Definition: Stagflation is when the economy experiences stagnant economic growth, high unemployment and high inflation. It's a highly unusual situation because a slow economy usually reduces demand enough to keep prices from rising. As workers get laid off, they buy less. As a result, businesses get into a competitive price war to attract whatever customers remain. Slow growth in a normal market economy prevents inflation.
What Causes Stagflation?
Stagflation is caused by circumstances similar to those that create hyperinflation. Both extreme situations have only occurred when expansive fiscal or monetary policy artificially boosted the money supply at the same time when supply was constrained. Fiscal policy can print more currency, while monetary policy creates more credit. If supply is limited or shut down, then companies can't produce more to meet the demand created by the extra money supply.
This situation occurred in Zimbabwe in 2004. However, the government created so much money it went beyond stagflation and turned into hyperinflation. Stagflation in the U.S. only occurred during the 1970s when the Federal government manipulated its currency to spur economic growth, but restricted supply with wage-price controls.
Stagflation in the 1970s
Stagflation got its name during the 1973 - 1975 recession. There were six quarters of shrinking Gross Domestic Product (GDP), while inflation tripled in 1973, rising from 3.4% to 9.6%. It remained between 10-12% from February 1974 through April 1975. (Source: BEA, 1970-1979 GDP; BLS, Chart of 1970-1979 Inflation)

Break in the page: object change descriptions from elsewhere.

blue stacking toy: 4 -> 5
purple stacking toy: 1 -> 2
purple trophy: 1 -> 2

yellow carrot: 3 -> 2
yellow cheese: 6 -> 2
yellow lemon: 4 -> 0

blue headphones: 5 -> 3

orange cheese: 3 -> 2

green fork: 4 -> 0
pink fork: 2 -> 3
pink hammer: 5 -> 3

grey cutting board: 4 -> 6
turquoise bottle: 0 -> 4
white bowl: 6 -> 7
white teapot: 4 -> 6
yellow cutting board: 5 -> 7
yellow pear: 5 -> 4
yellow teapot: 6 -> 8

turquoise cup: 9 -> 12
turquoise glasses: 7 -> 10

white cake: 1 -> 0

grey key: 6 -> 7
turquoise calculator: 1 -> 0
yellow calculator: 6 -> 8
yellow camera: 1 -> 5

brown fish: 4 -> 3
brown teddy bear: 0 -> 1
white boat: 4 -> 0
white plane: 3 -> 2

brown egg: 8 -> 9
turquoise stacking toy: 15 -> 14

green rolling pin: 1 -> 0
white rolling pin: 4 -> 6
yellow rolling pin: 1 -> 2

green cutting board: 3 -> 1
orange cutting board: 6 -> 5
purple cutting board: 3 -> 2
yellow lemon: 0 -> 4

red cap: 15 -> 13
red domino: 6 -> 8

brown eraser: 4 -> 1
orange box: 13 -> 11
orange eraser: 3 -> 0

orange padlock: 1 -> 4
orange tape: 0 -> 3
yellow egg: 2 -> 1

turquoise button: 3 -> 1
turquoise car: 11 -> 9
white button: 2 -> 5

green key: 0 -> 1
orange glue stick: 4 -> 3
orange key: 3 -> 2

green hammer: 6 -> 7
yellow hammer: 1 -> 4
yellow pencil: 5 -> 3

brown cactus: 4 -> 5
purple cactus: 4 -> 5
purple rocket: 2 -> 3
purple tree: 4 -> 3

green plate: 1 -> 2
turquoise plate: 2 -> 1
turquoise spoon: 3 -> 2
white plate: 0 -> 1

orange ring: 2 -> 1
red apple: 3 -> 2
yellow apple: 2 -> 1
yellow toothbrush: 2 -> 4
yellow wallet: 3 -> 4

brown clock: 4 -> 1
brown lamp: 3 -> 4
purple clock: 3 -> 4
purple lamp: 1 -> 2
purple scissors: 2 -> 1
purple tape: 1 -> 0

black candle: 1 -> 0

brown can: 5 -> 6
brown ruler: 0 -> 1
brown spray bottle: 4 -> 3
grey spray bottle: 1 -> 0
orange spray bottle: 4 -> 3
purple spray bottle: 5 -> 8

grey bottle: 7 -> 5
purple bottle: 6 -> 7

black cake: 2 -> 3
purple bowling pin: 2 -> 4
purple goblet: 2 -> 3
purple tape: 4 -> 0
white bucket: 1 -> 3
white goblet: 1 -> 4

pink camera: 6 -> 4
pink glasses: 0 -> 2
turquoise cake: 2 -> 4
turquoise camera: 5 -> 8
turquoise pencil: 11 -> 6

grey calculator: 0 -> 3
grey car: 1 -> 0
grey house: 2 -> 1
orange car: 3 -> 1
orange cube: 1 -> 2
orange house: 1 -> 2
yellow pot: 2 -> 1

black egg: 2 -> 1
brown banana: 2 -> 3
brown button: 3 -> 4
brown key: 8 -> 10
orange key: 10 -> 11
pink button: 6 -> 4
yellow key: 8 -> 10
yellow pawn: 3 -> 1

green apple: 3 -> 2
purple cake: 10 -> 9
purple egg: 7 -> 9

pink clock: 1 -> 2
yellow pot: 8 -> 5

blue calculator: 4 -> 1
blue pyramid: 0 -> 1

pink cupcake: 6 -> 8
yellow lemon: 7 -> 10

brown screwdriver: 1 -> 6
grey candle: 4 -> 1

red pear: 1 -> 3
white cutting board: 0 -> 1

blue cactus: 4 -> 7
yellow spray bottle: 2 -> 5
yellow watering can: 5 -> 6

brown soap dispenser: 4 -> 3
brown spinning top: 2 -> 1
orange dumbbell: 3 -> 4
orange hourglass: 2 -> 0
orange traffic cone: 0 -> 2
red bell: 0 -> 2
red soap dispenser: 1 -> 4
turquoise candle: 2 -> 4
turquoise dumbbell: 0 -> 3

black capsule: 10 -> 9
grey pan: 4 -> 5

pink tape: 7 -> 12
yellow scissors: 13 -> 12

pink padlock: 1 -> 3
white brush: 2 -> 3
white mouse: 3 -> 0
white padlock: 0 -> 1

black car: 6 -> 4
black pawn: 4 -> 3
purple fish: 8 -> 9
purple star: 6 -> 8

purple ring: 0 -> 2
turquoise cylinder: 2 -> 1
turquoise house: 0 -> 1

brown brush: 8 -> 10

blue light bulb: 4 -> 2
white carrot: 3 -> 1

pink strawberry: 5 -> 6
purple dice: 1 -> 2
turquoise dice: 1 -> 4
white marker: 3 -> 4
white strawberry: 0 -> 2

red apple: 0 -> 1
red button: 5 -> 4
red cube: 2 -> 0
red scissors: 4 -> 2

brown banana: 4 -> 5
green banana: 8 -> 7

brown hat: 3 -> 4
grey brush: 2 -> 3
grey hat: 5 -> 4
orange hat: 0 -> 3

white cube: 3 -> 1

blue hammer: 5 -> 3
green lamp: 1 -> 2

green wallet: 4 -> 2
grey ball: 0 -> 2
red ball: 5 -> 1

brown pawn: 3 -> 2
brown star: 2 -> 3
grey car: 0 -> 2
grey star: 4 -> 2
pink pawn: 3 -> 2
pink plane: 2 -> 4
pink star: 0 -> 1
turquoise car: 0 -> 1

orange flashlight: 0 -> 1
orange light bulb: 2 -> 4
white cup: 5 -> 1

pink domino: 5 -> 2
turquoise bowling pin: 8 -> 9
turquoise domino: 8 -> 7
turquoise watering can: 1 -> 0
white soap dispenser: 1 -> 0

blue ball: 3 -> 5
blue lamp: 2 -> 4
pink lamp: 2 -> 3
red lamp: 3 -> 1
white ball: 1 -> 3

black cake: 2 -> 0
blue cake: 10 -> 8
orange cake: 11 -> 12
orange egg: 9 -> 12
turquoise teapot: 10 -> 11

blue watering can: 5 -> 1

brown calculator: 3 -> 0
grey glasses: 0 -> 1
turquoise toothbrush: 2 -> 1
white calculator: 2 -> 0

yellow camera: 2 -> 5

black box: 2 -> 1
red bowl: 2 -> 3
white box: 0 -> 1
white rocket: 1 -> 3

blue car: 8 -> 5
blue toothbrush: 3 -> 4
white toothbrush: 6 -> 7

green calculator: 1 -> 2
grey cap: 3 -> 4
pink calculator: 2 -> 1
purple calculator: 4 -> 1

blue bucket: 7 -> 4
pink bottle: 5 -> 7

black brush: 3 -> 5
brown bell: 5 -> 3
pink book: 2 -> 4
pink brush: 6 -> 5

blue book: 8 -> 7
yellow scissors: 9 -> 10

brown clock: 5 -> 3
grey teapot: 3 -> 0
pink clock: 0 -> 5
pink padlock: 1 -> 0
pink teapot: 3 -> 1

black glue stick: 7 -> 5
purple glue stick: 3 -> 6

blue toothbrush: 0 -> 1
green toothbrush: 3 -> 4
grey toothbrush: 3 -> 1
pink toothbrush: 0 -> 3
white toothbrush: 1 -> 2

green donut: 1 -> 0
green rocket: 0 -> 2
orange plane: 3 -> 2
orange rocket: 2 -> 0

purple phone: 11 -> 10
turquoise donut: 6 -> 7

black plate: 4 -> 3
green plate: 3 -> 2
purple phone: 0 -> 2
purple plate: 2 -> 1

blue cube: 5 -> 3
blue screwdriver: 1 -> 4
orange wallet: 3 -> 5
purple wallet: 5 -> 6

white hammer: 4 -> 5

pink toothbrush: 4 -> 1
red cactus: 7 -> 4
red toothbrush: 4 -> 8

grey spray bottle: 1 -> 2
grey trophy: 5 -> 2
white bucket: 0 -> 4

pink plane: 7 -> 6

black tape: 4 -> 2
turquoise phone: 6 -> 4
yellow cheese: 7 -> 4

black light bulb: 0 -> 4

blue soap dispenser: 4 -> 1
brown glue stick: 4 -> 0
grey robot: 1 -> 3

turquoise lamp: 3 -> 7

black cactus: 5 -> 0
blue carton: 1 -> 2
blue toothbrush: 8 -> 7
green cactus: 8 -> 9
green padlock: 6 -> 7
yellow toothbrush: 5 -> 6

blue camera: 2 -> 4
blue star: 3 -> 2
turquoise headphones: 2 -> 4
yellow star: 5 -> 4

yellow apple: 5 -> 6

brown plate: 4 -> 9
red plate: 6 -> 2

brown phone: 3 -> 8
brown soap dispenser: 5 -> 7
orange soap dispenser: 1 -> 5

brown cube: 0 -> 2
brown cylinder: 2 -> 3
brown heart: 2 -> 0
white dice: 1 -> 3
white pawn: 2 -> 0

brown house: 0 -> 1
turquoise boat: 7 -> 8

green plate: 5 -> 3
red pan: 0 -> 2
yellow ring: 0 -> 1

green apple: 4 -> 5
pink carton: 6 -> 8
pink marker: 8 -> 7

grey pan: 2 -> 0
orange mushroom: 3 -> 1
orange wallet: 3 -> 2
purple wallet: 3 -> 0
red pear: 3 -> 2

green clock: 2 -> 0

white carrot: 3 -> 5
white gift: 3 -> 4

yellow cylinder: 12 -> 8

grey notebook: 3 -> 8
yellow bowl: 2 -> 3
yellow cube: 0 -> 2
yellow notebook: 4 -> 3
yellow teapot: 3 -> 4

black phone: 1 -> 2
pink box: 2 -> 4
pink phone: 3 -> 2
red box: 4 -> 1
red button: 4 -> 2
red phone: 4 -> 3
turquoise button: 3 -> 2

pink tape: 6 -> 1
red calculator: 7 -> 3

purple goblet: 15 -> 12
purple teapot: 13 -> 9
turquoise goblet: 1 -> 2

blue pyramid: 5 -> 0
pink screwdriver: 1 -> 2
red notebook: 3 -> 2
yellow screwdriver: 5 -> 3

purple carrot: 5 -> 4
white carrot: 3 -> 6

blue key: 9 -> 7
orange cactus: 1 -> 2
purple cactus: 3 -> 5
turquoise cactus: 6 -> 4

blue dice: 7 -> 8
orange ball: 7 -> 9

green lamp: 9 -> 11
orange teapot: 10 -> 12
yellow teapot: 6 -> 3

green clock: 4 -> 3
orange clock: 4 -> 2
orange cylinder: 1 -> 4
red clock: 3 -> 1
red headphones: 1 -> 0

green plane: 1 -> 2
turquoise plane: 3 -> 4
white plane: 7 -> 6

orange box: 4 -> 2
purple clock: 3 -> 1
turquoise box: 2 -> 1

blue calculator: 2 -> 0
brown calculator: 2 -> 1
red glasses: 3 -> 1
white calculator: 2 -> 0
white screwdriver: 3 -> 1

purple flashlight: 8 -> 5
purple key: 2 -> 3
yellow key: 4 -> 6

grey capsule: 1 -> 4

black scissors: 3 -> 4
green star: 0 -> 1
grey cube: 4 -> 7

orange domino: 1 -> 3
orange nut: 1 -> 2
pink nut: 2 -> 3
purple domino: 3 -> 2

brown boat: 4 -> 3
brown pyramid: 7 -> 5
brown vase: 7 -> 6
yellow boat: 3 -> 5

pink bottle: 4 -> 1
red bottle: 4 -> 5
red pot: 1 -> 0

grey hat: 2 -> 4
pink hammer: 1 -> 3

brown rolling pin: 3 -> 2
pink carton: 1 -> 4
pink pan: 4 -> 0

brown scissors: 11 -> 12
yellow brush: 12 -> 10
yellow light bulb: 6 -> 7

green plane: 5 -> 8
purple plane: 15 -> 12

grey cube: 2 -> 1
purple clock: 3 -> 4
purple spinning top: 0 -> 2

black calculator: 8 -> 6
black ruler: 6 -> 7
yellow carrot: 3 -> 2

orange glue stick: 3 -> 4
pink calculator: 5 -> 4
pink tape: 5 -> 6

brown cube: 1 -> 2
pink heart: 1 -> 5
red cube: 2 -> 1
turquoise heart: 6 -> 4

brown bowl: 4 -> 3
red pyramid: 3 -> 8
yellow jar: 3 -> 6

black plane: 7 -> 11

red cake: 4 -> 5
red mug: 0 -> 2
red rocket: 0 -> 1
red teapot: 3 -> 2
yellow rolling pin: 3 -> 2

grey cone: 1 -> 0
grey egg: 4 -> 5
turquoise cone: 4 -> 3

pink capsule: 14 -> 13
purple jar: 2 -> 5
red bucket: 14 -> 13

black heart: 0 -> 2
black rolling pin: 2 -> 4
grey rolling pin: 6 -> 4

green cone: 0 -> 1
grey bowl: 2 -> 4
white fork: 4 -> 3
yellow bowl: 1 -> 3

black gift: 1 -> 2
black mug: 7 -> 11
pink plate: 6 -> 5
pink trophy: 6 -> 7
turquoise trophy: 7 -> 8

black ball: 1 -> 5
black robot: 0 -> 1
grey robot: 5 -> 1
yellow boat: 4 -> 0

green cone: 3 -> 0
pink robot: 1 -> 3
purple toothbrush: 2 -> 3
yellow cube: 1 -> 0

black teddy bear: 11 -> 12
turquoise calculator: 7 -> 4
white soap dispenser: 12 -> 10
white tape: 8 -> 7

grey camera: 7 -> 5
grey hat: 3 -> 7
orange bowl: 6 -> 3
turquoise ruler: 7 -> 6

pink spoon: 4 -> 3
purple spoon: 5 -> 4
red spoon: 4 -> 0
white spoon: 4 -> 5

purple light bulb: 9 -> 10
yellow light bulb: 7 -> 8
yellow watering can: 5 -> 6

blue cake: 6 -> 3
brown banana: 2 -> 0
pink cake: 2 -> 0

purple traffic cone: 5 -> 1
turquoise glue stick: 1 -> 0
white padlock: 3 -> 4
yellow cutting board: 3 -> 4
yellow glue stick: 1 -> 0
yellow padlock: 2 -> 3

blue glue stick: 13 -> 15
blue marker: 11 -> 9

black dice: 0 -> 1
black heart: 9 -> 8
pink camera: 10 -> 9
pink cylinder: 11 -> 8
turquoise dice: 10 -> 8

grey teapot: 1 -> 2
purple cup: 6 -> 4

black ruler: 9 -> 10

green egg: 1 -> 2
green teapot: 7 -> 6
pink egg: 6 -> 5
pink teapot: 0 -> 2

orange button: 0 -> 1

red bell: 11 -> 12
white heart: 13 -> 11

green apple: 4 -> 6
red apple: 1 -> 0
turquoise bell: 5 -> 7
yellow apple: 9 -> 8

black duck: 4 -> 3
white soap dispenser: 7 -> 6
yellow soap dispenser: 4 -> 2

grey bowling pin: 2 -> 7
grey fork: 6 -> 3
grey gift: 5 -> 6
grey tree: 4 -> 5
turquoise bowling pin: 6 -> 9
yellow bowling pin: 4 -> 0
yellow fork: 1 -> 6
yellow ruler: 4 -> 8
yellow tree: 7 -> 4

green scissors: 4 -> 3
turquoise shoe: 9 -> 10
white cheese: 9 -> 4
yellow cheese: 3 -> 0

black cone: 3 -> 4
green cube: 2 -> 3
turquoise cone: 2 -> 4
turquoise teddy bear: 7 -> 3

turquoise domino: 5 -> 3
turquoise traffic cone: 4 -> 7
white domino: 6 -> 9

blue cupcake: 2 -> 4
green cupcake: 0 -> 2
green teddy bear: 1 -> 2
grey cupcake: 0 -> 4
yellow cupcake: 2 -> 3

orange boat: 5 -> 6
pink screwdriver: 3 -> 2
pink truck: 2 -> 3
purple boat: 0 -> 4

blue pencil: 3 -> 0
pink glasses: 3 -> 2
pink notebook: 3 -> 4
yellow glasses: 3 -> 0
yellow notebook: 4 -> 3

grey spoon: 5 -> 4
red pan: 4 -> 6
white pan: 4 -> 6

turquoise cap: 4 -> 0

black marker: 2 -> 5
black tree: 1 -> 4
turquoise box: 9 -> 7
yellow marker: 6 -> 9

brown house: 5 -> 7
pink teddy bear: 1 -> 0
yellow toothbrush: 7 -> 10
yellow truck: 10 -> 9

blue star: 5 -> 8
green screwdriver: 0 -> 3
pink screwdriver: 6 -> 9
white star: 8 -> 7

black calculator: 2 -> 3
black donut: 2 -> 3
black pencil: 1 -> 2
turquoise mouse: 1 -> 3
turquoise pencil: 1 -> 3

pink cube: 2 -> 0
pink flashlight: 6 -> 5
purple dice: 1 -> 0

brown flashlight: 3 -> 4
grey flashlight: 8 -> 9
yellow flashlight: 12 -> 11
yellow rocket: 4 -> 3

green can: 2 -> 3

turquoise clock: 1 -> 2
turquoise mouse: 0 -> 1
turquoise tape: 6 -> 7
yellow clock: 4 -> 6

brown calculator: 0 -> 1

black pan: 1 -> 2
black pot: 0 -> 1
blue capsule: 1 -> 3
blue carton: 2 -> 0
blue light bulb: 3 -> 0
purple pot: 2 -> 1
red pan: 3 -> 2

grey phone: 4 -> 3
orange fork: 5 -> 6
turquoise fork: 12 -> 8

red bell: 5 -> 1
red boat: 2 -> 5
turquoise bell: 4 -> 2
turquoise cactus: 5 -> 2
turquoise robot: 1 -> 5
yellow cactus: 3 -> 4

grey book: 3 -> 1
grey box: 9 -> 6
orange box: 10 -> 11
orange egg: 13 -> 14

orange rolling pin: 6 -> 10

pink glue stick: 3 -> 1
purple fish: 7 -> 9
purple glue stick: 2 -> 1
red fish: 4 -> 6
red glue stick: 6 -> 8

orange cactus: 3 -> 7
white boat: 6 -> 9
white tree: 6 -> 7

How did this happen? Many experts blame the 1973 oil supply shocks, when OPEC cut its quota and prices quadrupled. This did trigger some oil price inflation. However, it took fiscal and monetary policy combined to create this extreme stagflation.
It all started with a mild recession in 1970. Unemployment was at 6.1%, a result of the economy contracting for three quarters. President Richard Nixon was running for re-election, and looked for a way to boost growth without triggering inflation. On August 13 1971, Nixon and his aides formulated four economic policies that would succeed in getting Nixon re-elected. Without realizing it, they also sowed the seeds for stagflation.
First, Nixon instituted wage and price controls, freezing businesses' ability to raise prices in the U.S. When import prices rose, U.S. businesses couldn't raise prices to remain profitable. Instead, they had to reduce costs. Since they couldn't lower wages, they had to lay off workers. This raised unemployment, reducing demand, and slowing economic growth.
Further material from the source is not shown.